Un brote de este virus detectado a bordo de un crucero en plena travesía internacional encendió las alertas sanitarias y activó protocolos de emergencia.
La nave había zarpado desde Ushuaia y tenía previsto arribar a las Islas Canarias, con una escala intermedia programada en Cabo Verde. Hasta ahora, se reporta un caso confirmado de hantavirus y otros cinco pasajeros bajo sospecha de contagio. “De los seis afectados, tres han muerto y uno permanece en cuidados intensivos en Sudáfrica”, precisó la OMS.
El hantavirus: origen, transmisión y alcance global en detalle
El hantavirus es una zoonosis emergente causada por virus de ARN pertenecientes a la familia Bunyaviridae, de acuerdo con información del Ministerio de Salud de Argentina. Se trata de un virus de distribución global que en humanos puede provocar dos cuadros clínicos severos con manifestaciones distintas según la región: la fiebre hemorrágica con síndrome renal, más frecuente en Asia y Europa, y el síndrome cardiopulmonar por hantavirus (SCPH), que predomina en el continente americano.
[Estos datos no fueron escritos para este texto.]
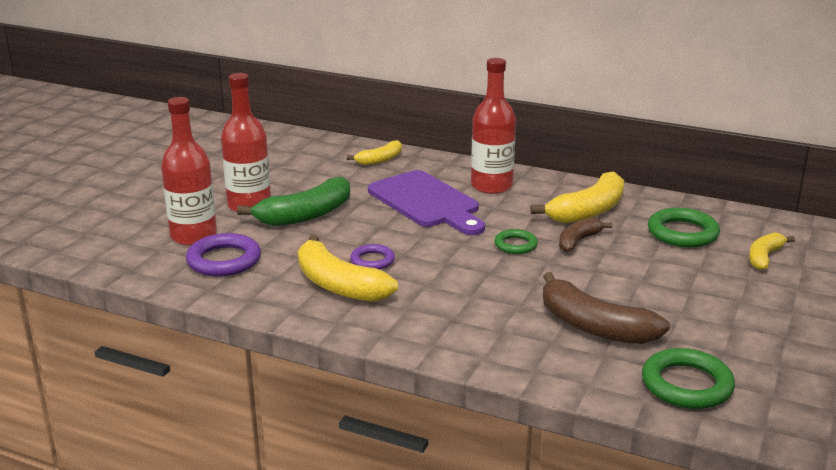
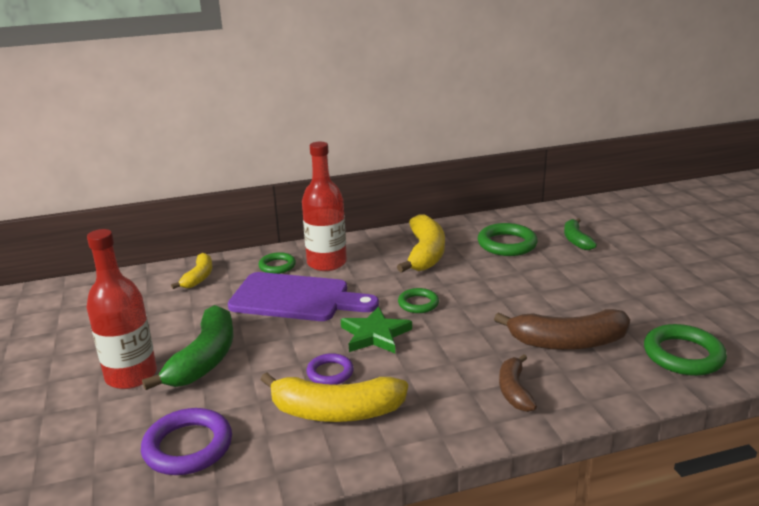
camera: 40 degrees left, 0 degrees up
(193, 236) = (115, 438): red bottle -> none
(444, 251) = (375, 334): none -> green star
(449, 173) = (277, 266): none -> green ring
(578, 241) = (455, 280): brown banana -> brown banana (514, 391)
(764, 257) = (576, 240): yellow banana -> green banana

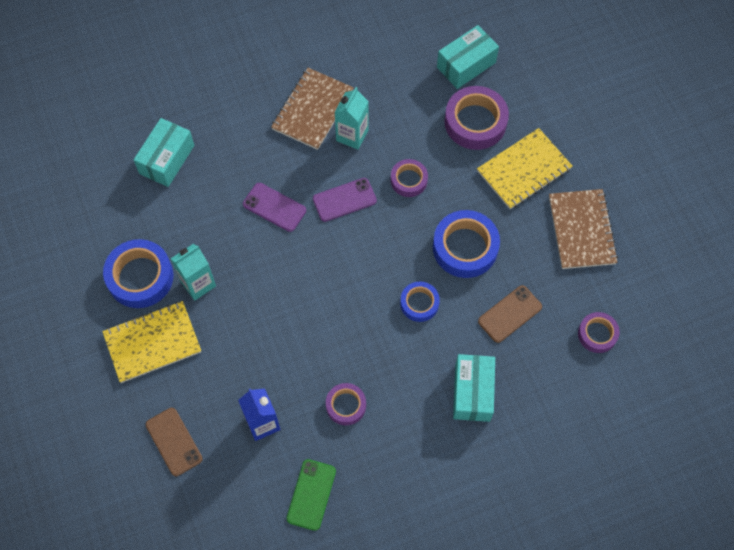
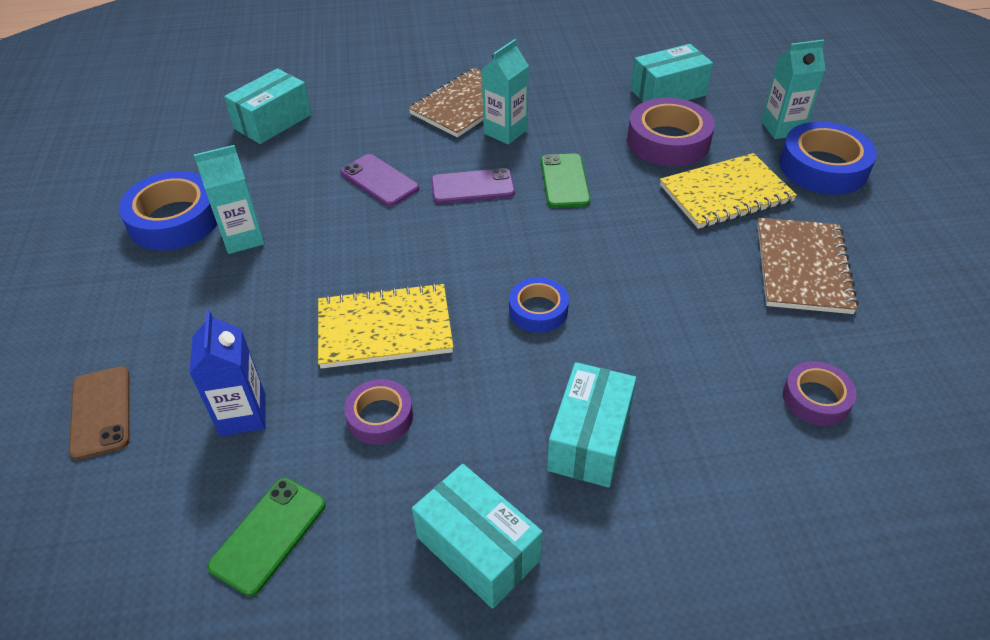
camera: 15 degrees right, 20 degrees down
(152, 343) = (147, 289): yellow notebook -> yellow notebook (384, 328)
(409, 180) = (564, 181): purple tape -> green phone
(428, 475) = (478, 548): none -> turquoise box
(465, 247) = (623, 259): blue tape -> blue tape (823, 167)
(509, 314) = (674, 347): brown phone -> none
(556, 91) = (782, 128): none -> turquoise carton

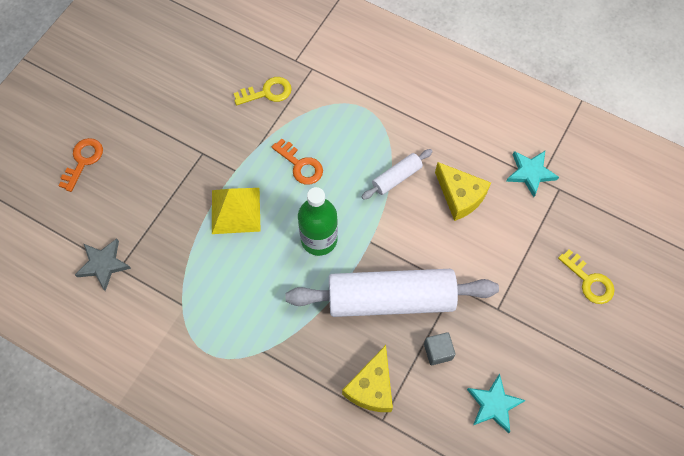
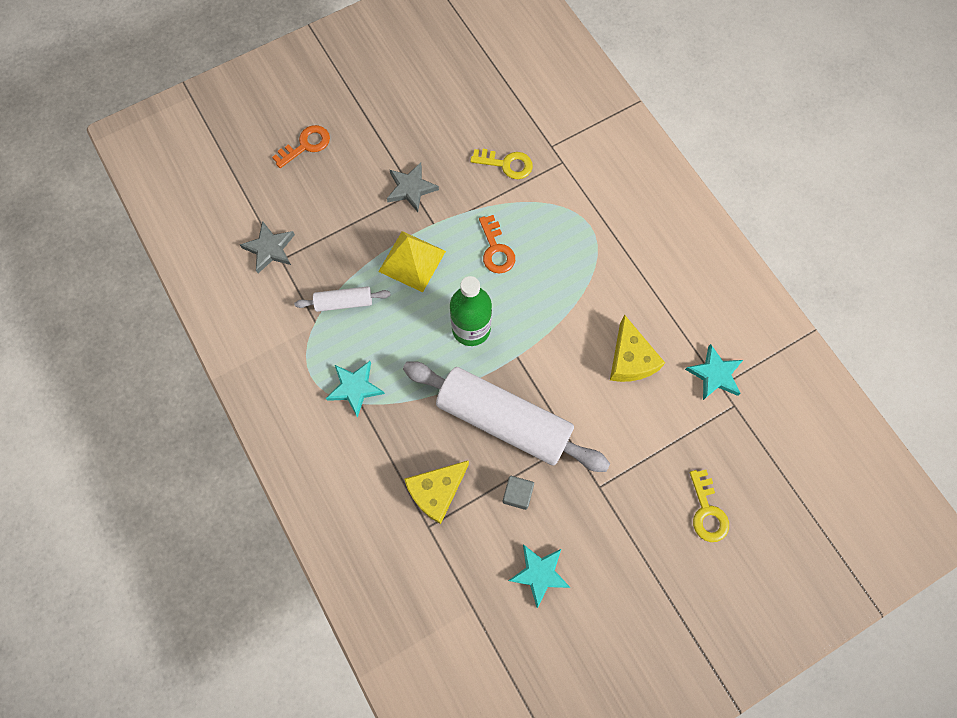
camera: 30 degrees right, 5 degrees up
(198, 151) = (411, 188): none -> grey star
(251, 341) = (355, 388): none -> turquoise star
(396, 177) = (579, 309): white rolling pin -> white rolling pin (344, 302)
La transmisión del hantavirus involucra a roedores silvestres que actúan como reservorios naturales, portando el virus sin presentar síntomas y eliminándolo a través de la orina, saliva y heces. En Argentina, el Comité Internacional de Taxonomía de Virus indica la circulación de dos especies vinculadas al SCPH: Orthohantavirus andesense y Orthohantavirus mamorense.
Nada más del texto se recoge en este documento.